What Parents Can Do to Set Up Their Kids for Financial Success

24 Feb

As a parent, you want the best for your kids, not just now or until they move out, but for the rest of their lives. Helping them out financially now can help set them on the right path and make their lives easier long after they’ve struck out on their own.

But you don’t have to be wealthy to give your kids a head start in life. The earlier you get started, the bigger an impact a small investment can have by giving that investment time to grow. You can also help them by teaching them financial literacy skills like how to budget and how to invest.

Buy Them Silver When They’re Young

When kids are really young, some of the best gifts you can give them are things that will appreciate in value over time and that they can make a decision with when they’re older. Silver coins and bars are an excellent way to invest for young kids.

Silver has historically been an important vehicle for wealth preservation, along with gold. A stack of silver coins or silver bars will likely preserve their value and potentially grow over the years.

It’s not hard to find out where to buy silver either. Bullion dealers offer the most straightforward transactions, with access to silver bullion coins and bars without having to wade through too many overpriced collectible options.

Start a Registered Education Savings Plan

A Registered Education Savings Plan (RESP) is a savings account designed to let parents invest for their kids to later withdraw the money to pay for their post-secondary education. Parents have a $50,000 lifetime contribution limit, which their kids can use to avoid going into student debt.

The Canada Education Savings Grant can also help you build more savings for your children’s future.
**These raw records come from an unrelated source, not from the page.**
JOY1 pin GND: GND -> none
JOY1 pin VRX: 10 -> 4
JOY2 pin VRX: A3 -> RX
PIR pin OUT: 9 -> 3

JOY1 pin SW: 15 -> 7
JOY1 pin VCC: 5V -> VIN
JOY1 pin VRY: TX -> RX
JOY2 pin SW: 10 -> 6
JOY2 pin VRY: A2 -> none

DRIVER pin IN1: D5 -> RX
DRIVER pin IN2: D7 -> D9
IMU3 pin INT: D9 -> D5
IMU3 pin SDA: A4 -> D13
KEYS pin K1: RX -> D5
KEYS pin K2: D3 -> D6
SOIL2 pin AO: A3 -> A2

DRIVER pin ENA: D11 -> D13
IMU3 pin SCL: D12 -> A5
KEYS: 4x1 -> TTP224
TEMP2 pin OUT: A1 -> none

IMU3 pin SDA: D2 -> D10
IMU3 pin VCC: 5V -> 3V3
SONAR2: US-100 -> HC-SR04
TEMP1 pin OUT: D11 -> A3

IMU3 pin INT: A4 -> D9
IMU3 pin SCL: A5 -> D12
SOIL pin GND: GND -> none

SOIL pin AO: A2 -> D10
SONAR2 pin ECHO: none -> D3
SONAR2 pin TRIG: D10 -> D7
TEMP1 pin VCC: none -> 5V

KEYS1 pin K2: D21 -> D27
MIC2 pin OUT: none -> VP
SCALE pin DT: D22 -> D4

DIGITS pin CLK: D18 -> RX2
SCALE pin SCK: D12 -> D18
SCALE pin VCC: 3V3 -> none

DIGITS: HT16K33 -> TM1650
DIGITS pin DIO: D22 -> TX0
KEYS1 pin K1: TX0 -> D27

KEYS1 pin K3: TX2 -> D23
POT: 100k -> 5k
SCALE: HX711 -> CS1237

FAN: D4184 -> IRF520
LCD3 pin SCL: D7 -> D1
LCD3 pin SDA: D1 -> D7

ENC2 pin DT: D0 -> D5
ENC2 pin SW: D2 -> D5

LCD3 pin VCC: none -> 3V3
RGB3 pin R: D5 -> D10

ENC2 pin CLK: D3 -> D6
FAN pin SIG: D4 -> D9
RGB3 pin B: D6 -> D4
The CESG is a matching contribution from the Canadian government. Everyone can receive a base grant regardless of income, and lower-income contributors can receive additional funds through the grant.

Teach Them How to Invest When They’re Young Adults

Once your kids reach their teenage years or their twenties, you can start to teach them about investing themselves. One of the most important lessons they can learn is the importance of growing their savings.

When you teach your kids how to invest, you want them to learn about:

  • The importance of compound interest and how it makes money grow faster than you could save it on your own.
  • The risks that go into different types of assets.
  • How crucial it is to save money as early as possible, even if it’s a small amount.

Any edge you can give your children from an early age will help in the long run.